In both clinical practice and our study, there is a clear recognition that the risk of developing T2DM rises with advancing age. This association is thought to arise from a convergence of factors, including age-related declines in pancreatic islet function and an elevated level of insulin resistance.21 In our investigation, we used WHR as a marker for insulin resistance. It is also noteworthy that age is a factor known to increase the risk of developing subclinical hypothyroidism, adding complexity to the interplay of age-related metabolic changes.22 In fact, the treatment of subclinical hypothyroidism has been a subject of ongoing debate due to several factors, including a natural increase in TSH levels with age, and variability in TSH measurements.23 Research findings on this condition have varied, and many studies have suggested associations between subclinical hypothyroidism and various negative health outcomes such as T2DM. Therefore, it is crucial to conduct large randomized controlled trials to definitively establish the clinical impact of levothyroxine therapy across different age groups.

In our study, we identified age as a common cause of both subclinical hypothyroidism and T2DM, making it a confounder in our study (Supplementary Figure 1). To address this confounding effect, we conducted a multivariable logistic regression adjusting for age and other covariates. After running logistic regression diagnostics (Supplementary Figure 2), we found that using age categories as a covariate was superior to utilizing age as a continuous variable. This approach allowed us to account for the confounding effect of age and resulted in a better fit of the data in our model.

Our results can be of clinical relevance since they demonstrate a statistical association between subclinical hypothyroidism and T2DM, which can directly affect patient care in the population, given that further longitudinal studies are conducted to clarify this directionality association.

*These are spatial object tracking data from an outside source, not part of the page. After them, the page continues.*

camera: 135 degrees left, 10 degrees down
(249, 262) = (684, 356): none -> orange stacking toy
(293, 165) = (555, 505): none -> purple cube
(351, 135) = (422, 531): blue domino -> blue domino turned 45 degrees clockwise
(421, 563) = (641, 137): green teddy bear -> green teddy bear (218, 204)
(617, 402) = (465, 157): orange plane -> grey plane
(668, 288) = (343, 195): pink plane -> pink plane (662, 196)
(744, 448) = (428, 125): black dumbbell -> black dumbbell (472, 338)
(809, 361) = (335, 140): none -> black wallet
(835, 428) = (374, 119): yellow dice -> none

The sample size of our study was large enough to detect a statistical association between subclinical hypothyroidism and T2DM. Moreover, we adequately adjusted for important covariates in this study by utilizing multivariable logistic regression to adjust for multiple confounders and prognostic variables, which the logistic regression diagnostics confirmed, including the link test and the ROC curve. Our results are important for the public health system in Qatar, warranting robust longitudinal studies. Notably, this study is the first of its kind in Qatar, as there have yet to be any previous reports on the association between hypothyroidism and T2DM in the nation, which could prove useful for further research on the subject.

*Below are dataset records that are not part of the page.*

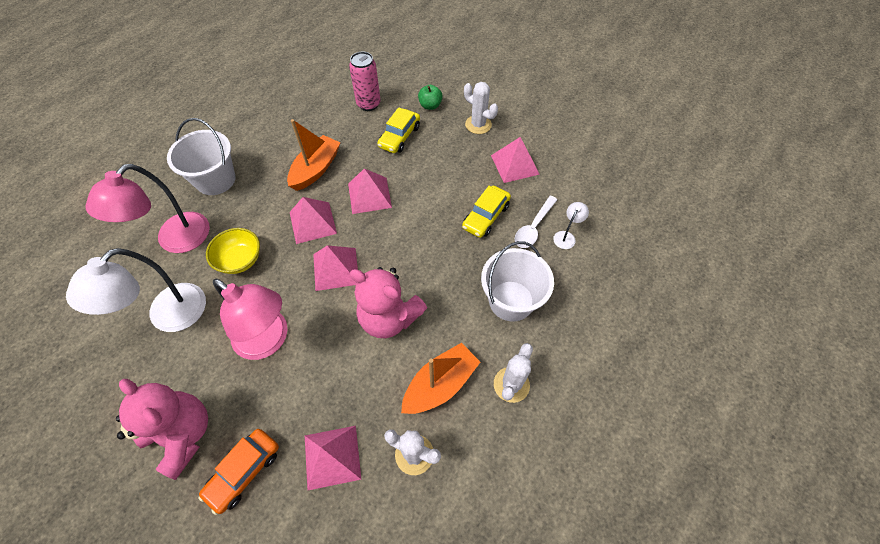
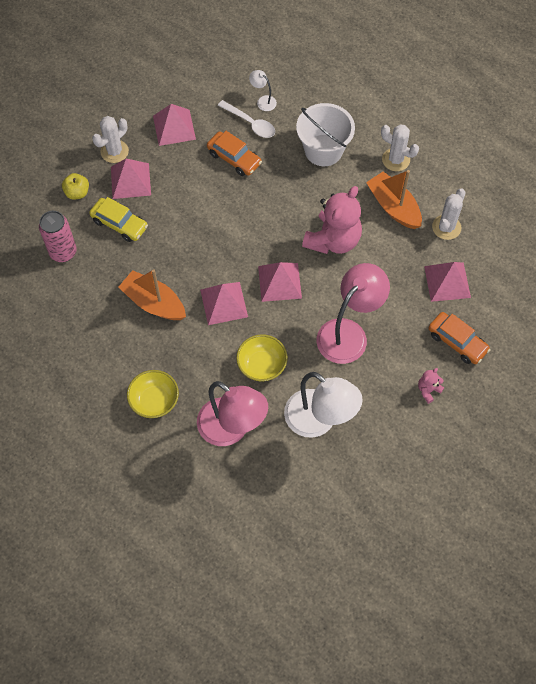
camera: 85 degrees left, 5 degrees up
(183, 435) = (428, 390): pink teddy bear -> pink teddy bear, size x0.43
(215, 180) = (154, 401): white bucket -> yellow bowl
(369, 195) = (196, 253): pink pyramid -> pink pyramid (130, 180)
(430, 105) = (77, 193): green apple -> yellow apple
(485, 216) = (234, 158): yellow car -> orange car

Our study relied on data from the QBB, which came with a set of limitations. Firstly, due to the way data was collected in the biobank, there is temporal ambiguity. Therefore, further investigations through detailed prospective cohort studies are essential in the backdrop of conflicting results related to the directionality of the association between subclinical hypothyroidism and T2DM.24 Additionally, the QBB data only provided single measurements for various biomarkers, including thyroid function tests, for each participant. Therefore, the diagnosis of subclinical hypothyroidism could not be confirmed through the standard requirement of two abnormal thyroid function tests, as is typically done in clinical practice. Furthermore, since the data in our study was anonymized and collected at a single point in time, we were unable to determine the clinical course or the treatment history of the participants in our dataset.

Conclusion

In the source population of Qatar BioBank, subclinical hypothyroidism was strongly associated with T2DM. However, additional research in this field can aid in better understanding this association.

Acknowledgments

We thank the department of Population Medicine of the College of Medicine at Qatar University for supporting this study. We also thank QBB for providing the data used in this study.

Funding

The publication of this article was funded by Qatar National Library.

Disclosure

The authors report no conflicts of interest in this work.